Revved! is a business parable.  Harry Paul and Ross Reck tell the story of Katie, a woman hurt by personal betrayal whose career suffers from her attempts to protect herself for additional injury.  She turns things around with the help and advice of an old friend and a radio psychologist.

In the context of a simple story, Paul and Reck describe a system intended motivate employees to perform at a new level, get engaged in their work and go above and beyond what is required in their job description.  It makes the supervisors and managers feel good, too.

The secret to getting the best out of people is this: care about them.  Honestly, demonstrably care.  People care about the people who care about them.  The care a supervisor shows for her employees will be reflected back in enthusiasm, performance, improvements and ideas.

The authors offer a note of warning.  Real caring can’t be faked.  If you jerk people around, it will backfire.

Paul and Reck offer a way to mitigate this potential problem.  Real caring can’t be faked.  Katie doesn’t want to risk getting hurt again by opening herself to genuine caring for others, so her counselors tell her to go through the motions even if she doesn’t really mean it.  It is a trick to get over the impediment of her self-preservation.  After a few weeks, she finds she genuinely cares for her employees.  The authors agree with William James that emotions follow actions, and if you act as if you care for someone, you soon will.

By stages, Katie is introduced to the few simple steps to demonstrate caring for others in the workplace.  The intent is to help her build new habits in manageable pieces and to prevent too much shock from her embattled and suspicious employees.
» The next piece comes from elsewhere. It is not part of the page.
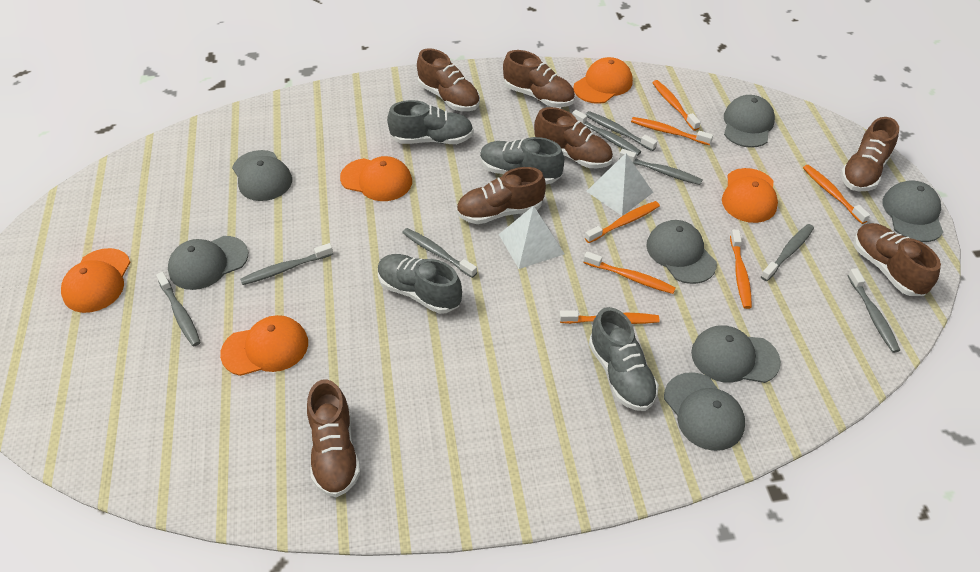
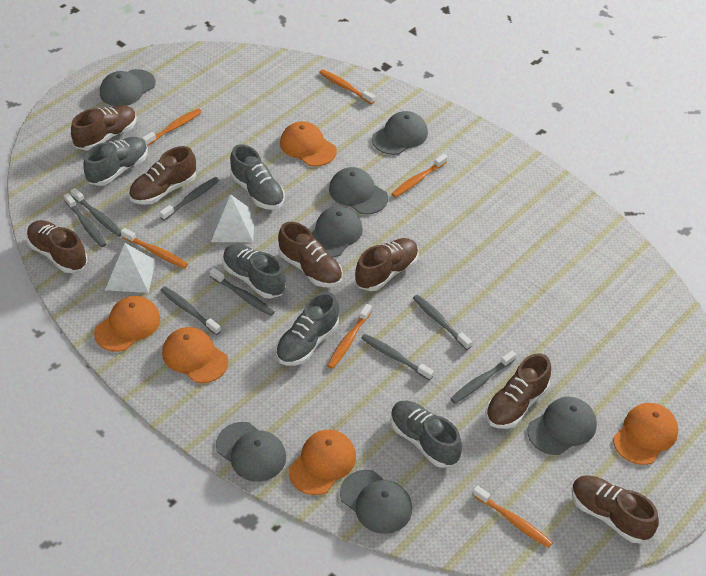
grey shoe: 4 -> 5
orange toothbrush: 7 -> 6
The authors give their system a name, Looking Out for Number Two.  Each step is named as well: Winning Them Over, Blowing Them Away, and Keeping Them Revved.  In spite of the fancy marketing language, program is straightforward.   The authors summarize it in three pages at the end of the book, and that could be shorter.  The titles are big, but the actions are small.

As you might expect, Katie sees amazing results in just two months.  Katie is a fictional character.  Real life might proceed a little slower an more messily.

Even so, the advice presented is sound.  It has the advantage of being simple and actionable.  It’s not about trying to stir up a feeling of caring.  It’s about specific actions that show caring in practical, meaningful ways, knowing that the response in our emotions and in others will come naturally.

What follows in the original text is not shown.